I’ve argued before that the idea that market economics are effective means to solve educational problems falls apart once you recognize that, unlike a factory building a widget, educators don’t control most of what contributes to a child’s learning outcomes. But suppose you do believe in the standard conservative economics take on school reform: how can Chetty’s ideas make sense, if we trust young workers in a labor market to act in their own rational best interest? Chetty believes that we need, at scale, to “either retrain or dismiss the teachers who are less effective, [to] substantially increase productivity without significantly increasing cost.” Without increasing costs, in other words, by raising teacher salaries. The median teacher in this country makes ~$57,000 a year; the 75th percentile makes ~$73k, and the 25th percentile, ~$45k. Compare with median lawyer salaries well above $100,000 a year and median doctor salaries close to $200,000, or an average of $125,000+ for MBA graduates. So we’re not going to pay teachers more, and we’re going to sufficiently erode labor protections, if we’re going to dismiss those less effective teachers. This doesn’t sound like a good deal already.
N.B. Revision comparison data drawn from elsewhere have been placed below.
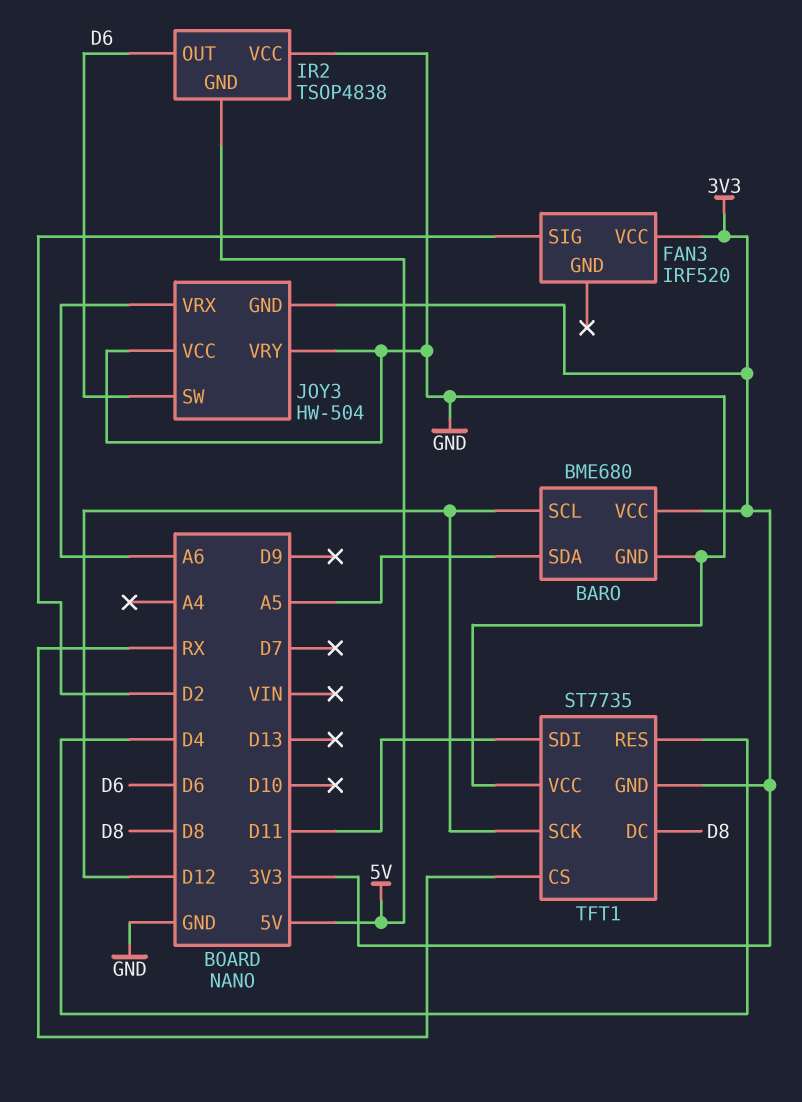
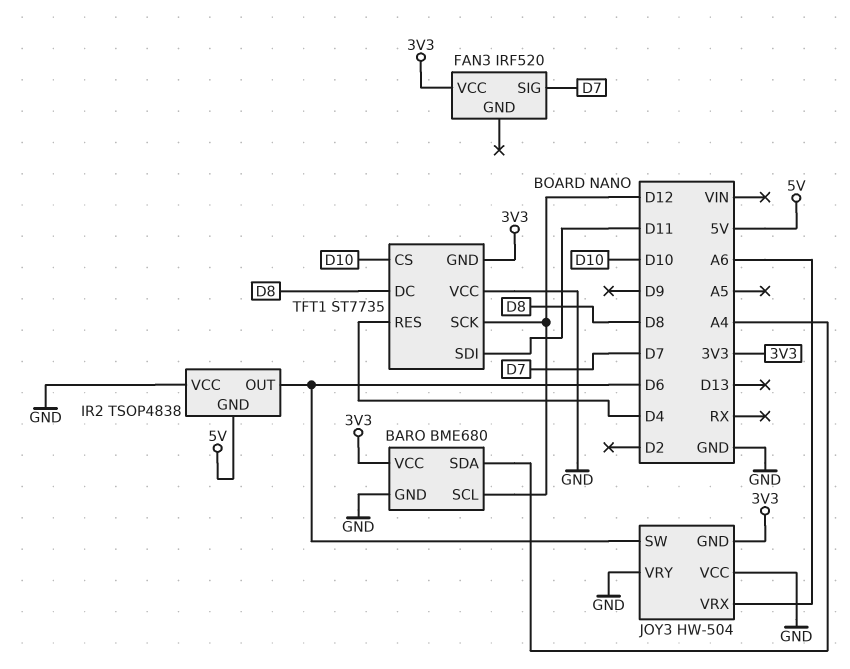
BARO pin SDA: A5 -> A4
FAN3 pin SIG: D2 -> D7
TFT1 pin CS: RX -> D10

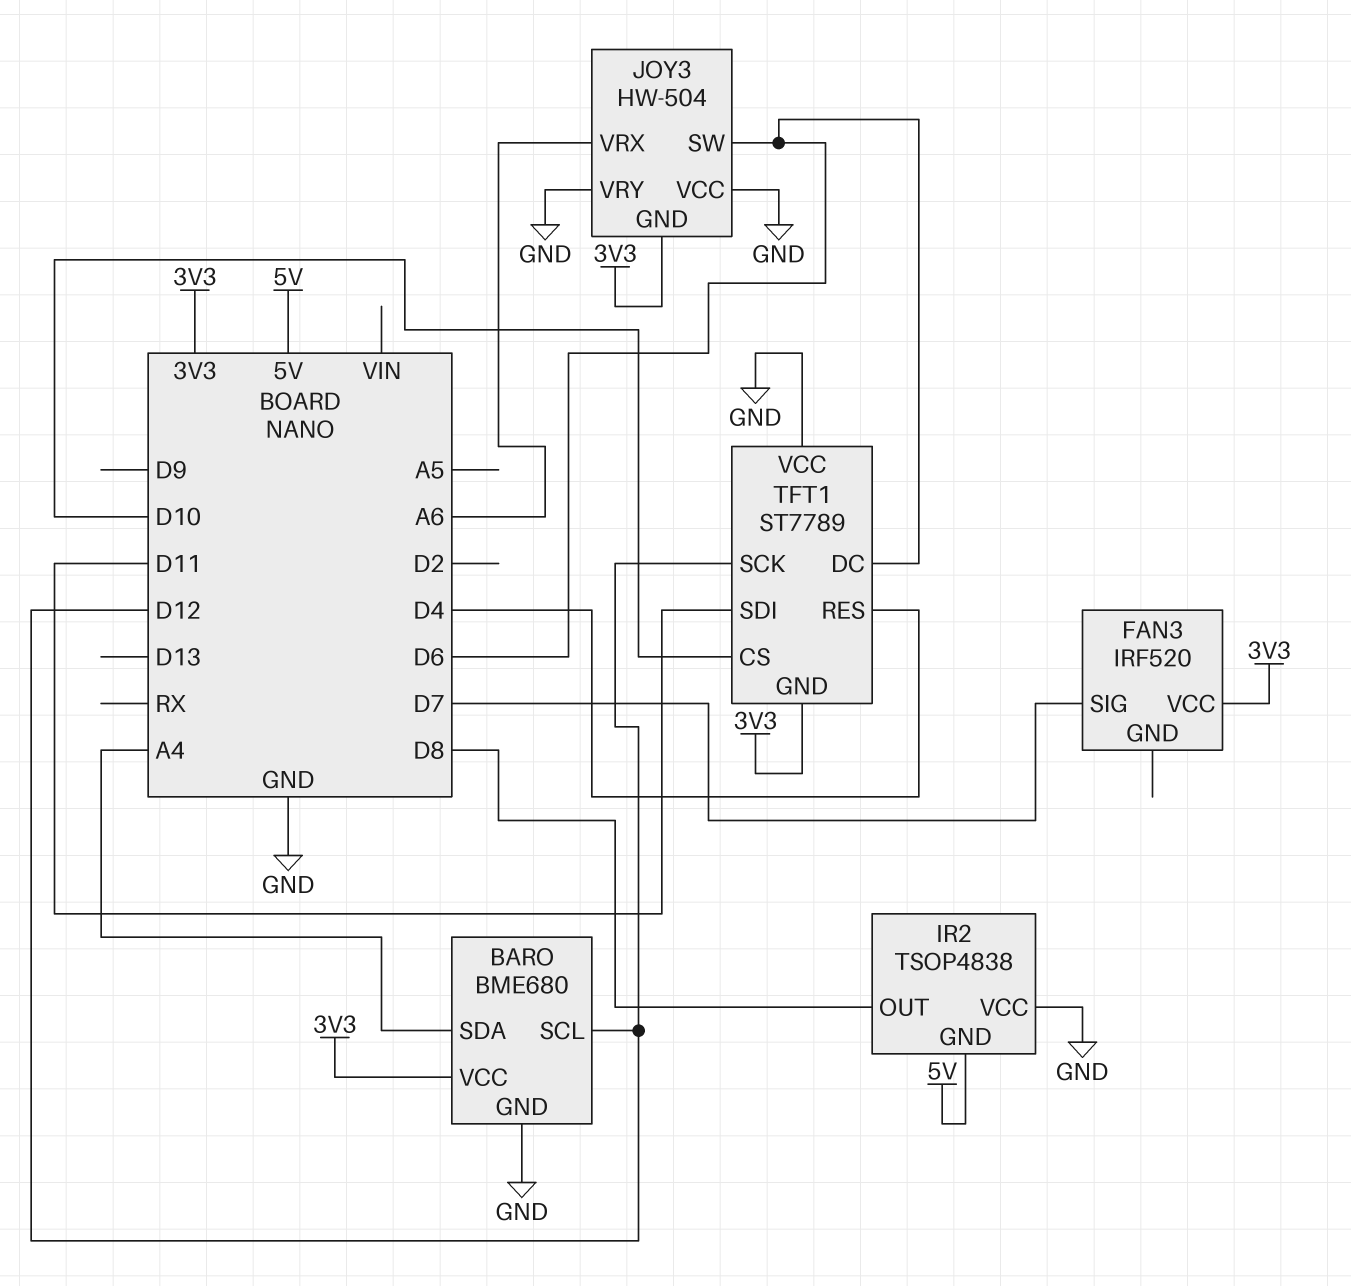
IR2 pin OUT: D6 -> D8
TFT1: ST7735 -> ST7789
TFT1 pin DC: D8 -> D6

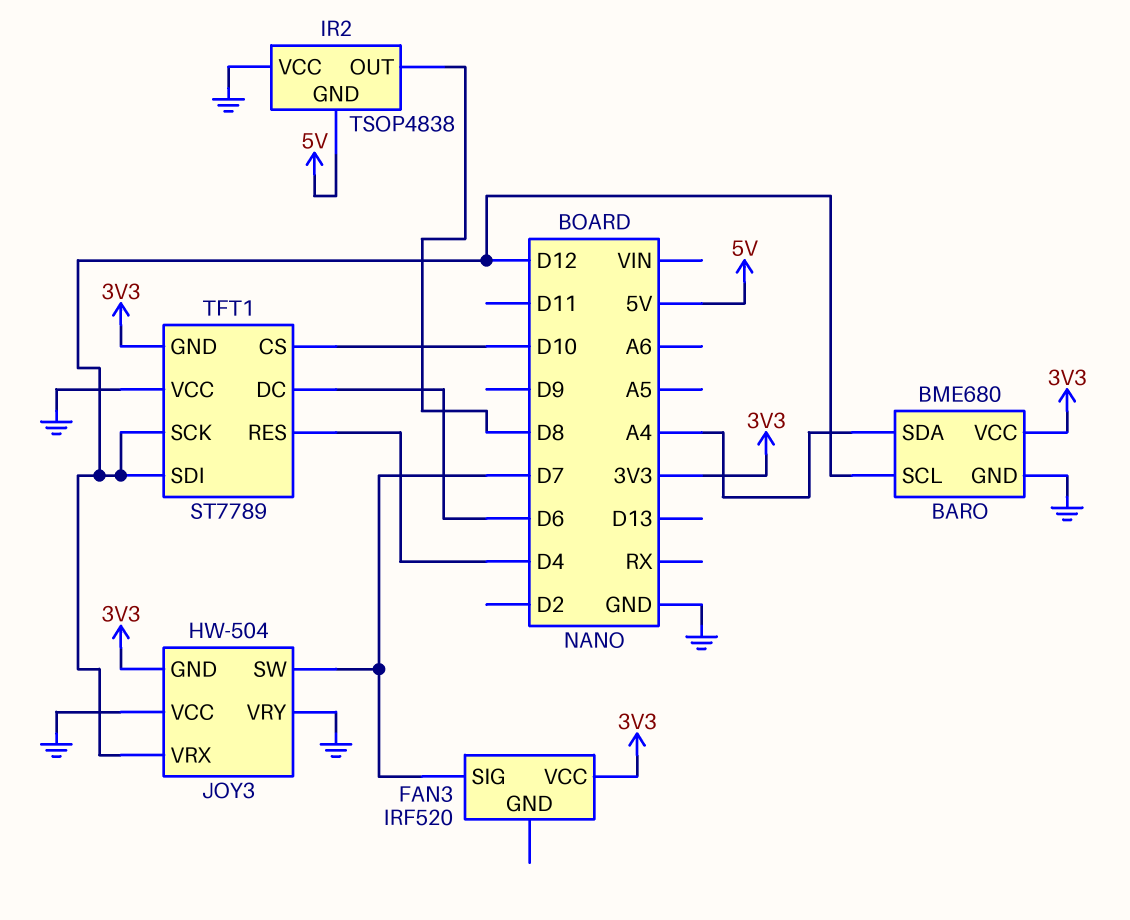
JOY3 pin SW: D6 -> D7
JOY3 pin VRX: A6 -> D12
TFT1 pin SDI: D11 -> D12

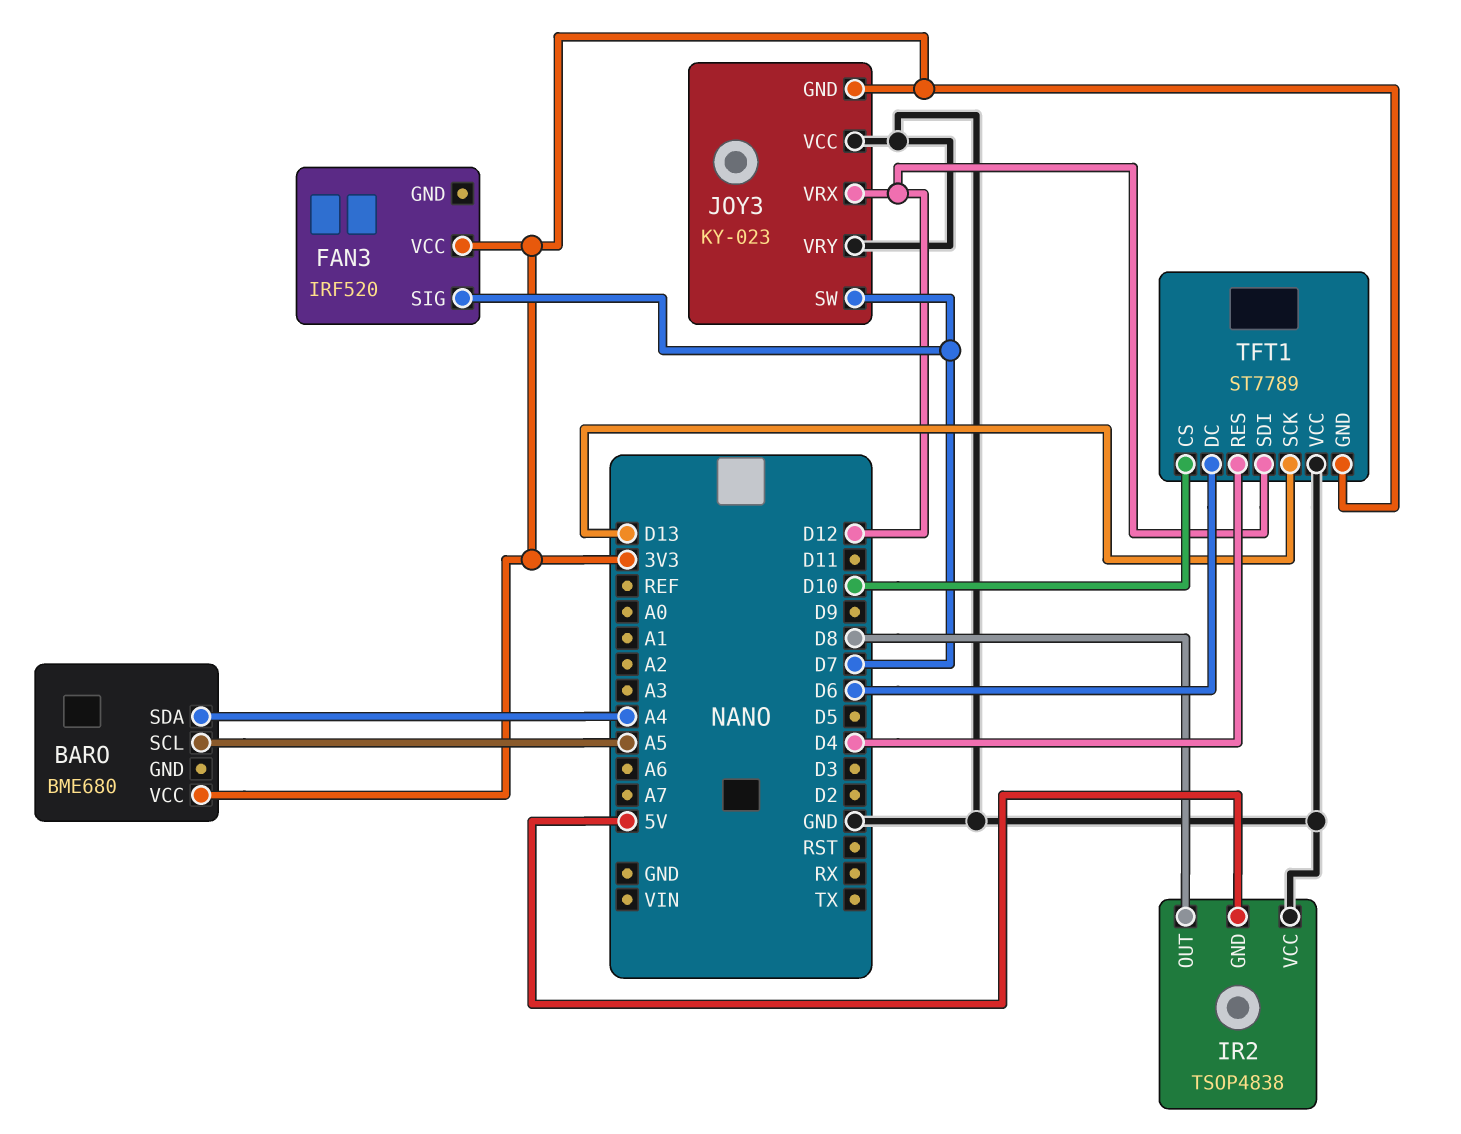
BARO pin GND: GND -> none
BARO pin SCL: D12 -> A5
JOY3: HW-504 -> KY-023
TFT1 pin SCK: D12 -> D13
Of course, teachers don’t just suffer from low median wages compared to people with similar levels of schooling. They also suffer from far lower social status than they are typically afforded in other countries, as Dr. Chetty acknowledges:

Yeah, I think status seems incredibly important. My sense of the K–12 education system in the US is, unfortunately for many kids graduating from top colleges, teaching is not near the top of the list of professions that they’d consider. It’s partly because, in a sense, they can’t afford to be teachers because it entails such a pay cut. But also because they feel that it’s not the most prestigious career to pursue.

Why yes, Dr. Chetty, it’s true! Teachers don’t get a lot of prestige in this country! Maybe that’s because well-paid celebrity academics who make several times the median teacher salary – people like you – talk casually about firing them en masse and insist that they are the source of poor metrics! The ed reform movement has insulted the profession of public school teacher for years. Popular expressions of that philosophy, like the execrable documentary Waiting for “Superman, have contributed to widespread assumptions that students are failing because their teachers are lazy and corrupt. How can a political movement that has relentlessly insulted the teaching profession not contribute to declining interest in being part of that profession?

Here in New York, the numbers are clear: we’re already facing a serious teacher shortage.

What Chetty and Cowen are asking for makes no sense according to their own manner of thinking. Dr. Chetty, Dr. Cowen: there is no bullpen. Even if I thought that teachers controlled far more of the variance in quantitative education metrics than I do, and even if I didn’t have objections about fair labor practices against removing hundreds of thousands of teachers, we would be stuck with this simple fact. We do not have hundreds of thousands of talented young professionals, eager to forego the far greater rewards available in the private sector, ready to jump in and start teaching. And we certainly won’t have such a thing if we share Chetty’s resistance to paying teachers more and his commitment to making it easier to fire them.

So: no higher salaries for a relatively low-paying profession, eroding the job security that is the most treasured benefit of the job, continuing to degrade and insult the current workforce as lazy and undeserving, getting rid of hundreds of thousands of them, and yet somehow attracting hundreds of thousands of more talented, more committed young workers to become teachers.

According to what school of economics, exactly, is such a thing possible?